Lau等对胚胎发育研究表明, PFOA可导致早期流产、出生呼吸窘迫、生长发育缓慢和青春期性发育异常等现象(Lau et al., 2004; Lau et al., 2006).
由于小鼠孕期时间不长, 尽管PFOA能通过胎盘屏障, 但在母鼠体内时, 母体在一定程度上可以保护子代, 所以使PFOA染毒后每组孕鼠的产仔数影响不是很大, 而后期随PFOA的蓄积及其可通过胎盘屏障和血脑屏障(Apelberg et al., 2007; Olsen et al., 2008), 且存在乳汁中(Karrman et al., 2010; Tao et al., 2008a;Tao et al., 2008b), 从而使母鼠体内的PFOA通过胎盘和乳汁不断的传给仔鼠, 并由于PFOA的蓄积性(Yamada et al., 2005)使其不断在仔鼠体内蓄积, 且出生后脱离母体, 母鼠对仔鼠的保护作用逐渐降低, 从而导致出生后染毒组的仔鼠在各日龄的存活数降低.本试验中, 随染毒剂量的增大, 仔鼠存活数逐渐降低, 而5和12.5 mg·kg-1剂量组还出现母食子现象.因此, 孕期染毒PFOA可致仔鼠死亡, 且有一定的剂量依赖性.

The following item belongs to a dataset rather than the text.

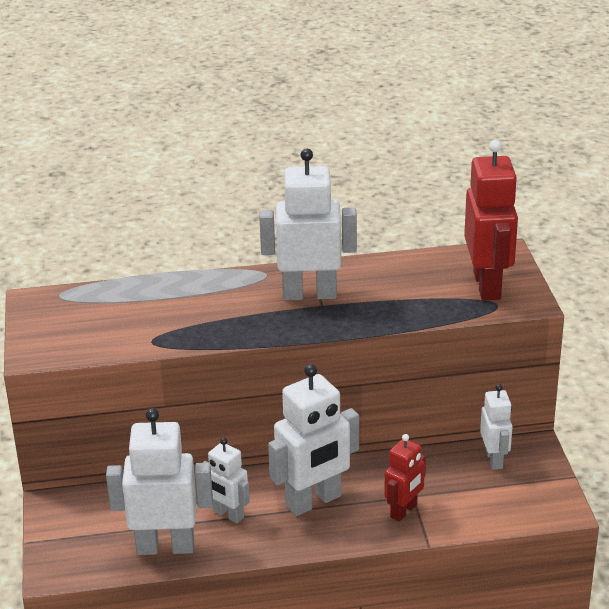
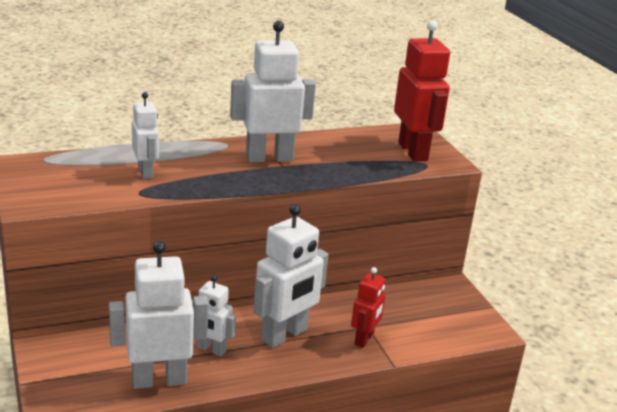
camera: 15 degrees left, 5 degrees down
(494, 459) = (425, 296): white robot -> white robot (146, 172)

本试验统计21 d仔鼠睾丸系数并没有显著性的改变, 但组织病理学发现孕期染毒不同剂量PFOA对仔鼠睾丸细胞具有不同程度的损伤作用:1 mg·kg-1剂量组无显著性差异损伤, 2.5 mg·kg-1剂量组间质明显增大, 而5 mg·kg-1剂量组支持细胞明显出现空泡.总之, 本试验中观察到仔鼠睾丸组织病理学变化主要表现为间质细胞减少, 生精上皮萎缩, 各级生精细胞减少, 支持细胞空泡化, 精子数量减少甚至消失等.
曲细精管萎缩和生精上皮退行性改变可能是由于睾丸内睾酮含量的降低, 睾酮被认为是一种营养物质, 保障精子的正常形成和发生, 对维持雄性生殖功能起着极为重要的作用(Smith and Walker, 2014).本试验通过放射免疫法测得血清睾酮的水平随孕期PFOA染毒剂量的增加而降低.这可能是由于PFOA经母体通过血睾屏障和乳汁而引起, 说明PFOA的毒性可遗传到子代, 影响子代的生殖功能.

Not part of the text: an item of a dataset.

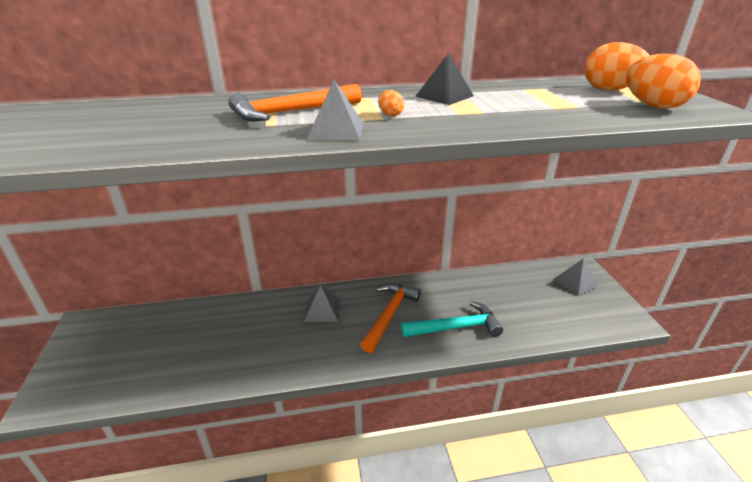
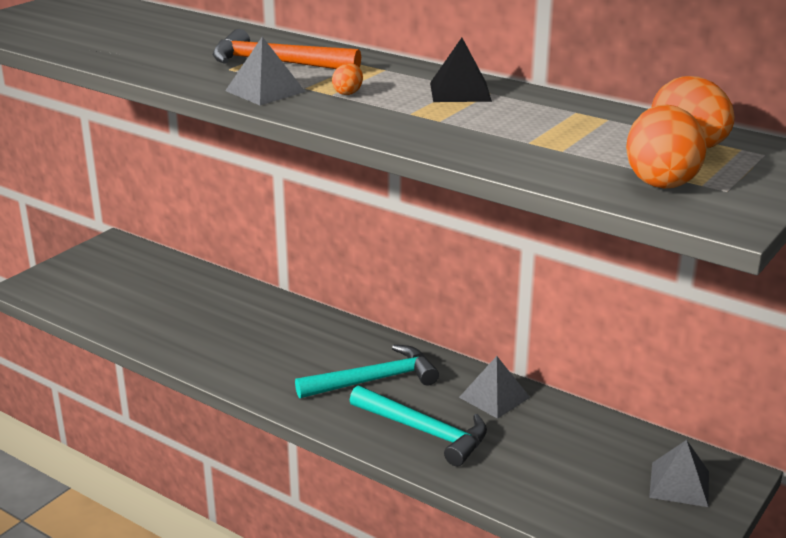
camera: 45 degrees right, 5 degrees down
(322, 310) = (316, 338): grey pyramid -> grey pyramid (494, 397)
(389, 315) = (374, 380): orange hammer -> turquoise hammer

小鼠Dlk1-Dio3印记区域位于12号染色体末端, 覆盖基因组区域约1 Mb;它包含3个父本表达的蛋白编码基因Dlk1、Rtl1、Dio3和多个母本表达的长链非编码RNA基因Meg3/Glt2、Anti-Rtl1、Meg8、和Meg9/Mirg等, 及大量的miRNAs和snoRNAs(da Rocha et al., 2007; Hagan et al., 2009;Tierling et al., 2006; da Rocha et al., 2007;Labialle et al., 2008; Schmidt et al., 2000;Hatada et al., 2001).已知这一印记区域内有3个父本甲基化的差异甲基化区(IG-DMR、Gtl2-DMR和Dlk1-DMR)(Takada et al., 2002), 其中IG-DMR位于Glt2启动子上游约13 kb处, 具有印记调控区域的功能(Lin et al., 2003).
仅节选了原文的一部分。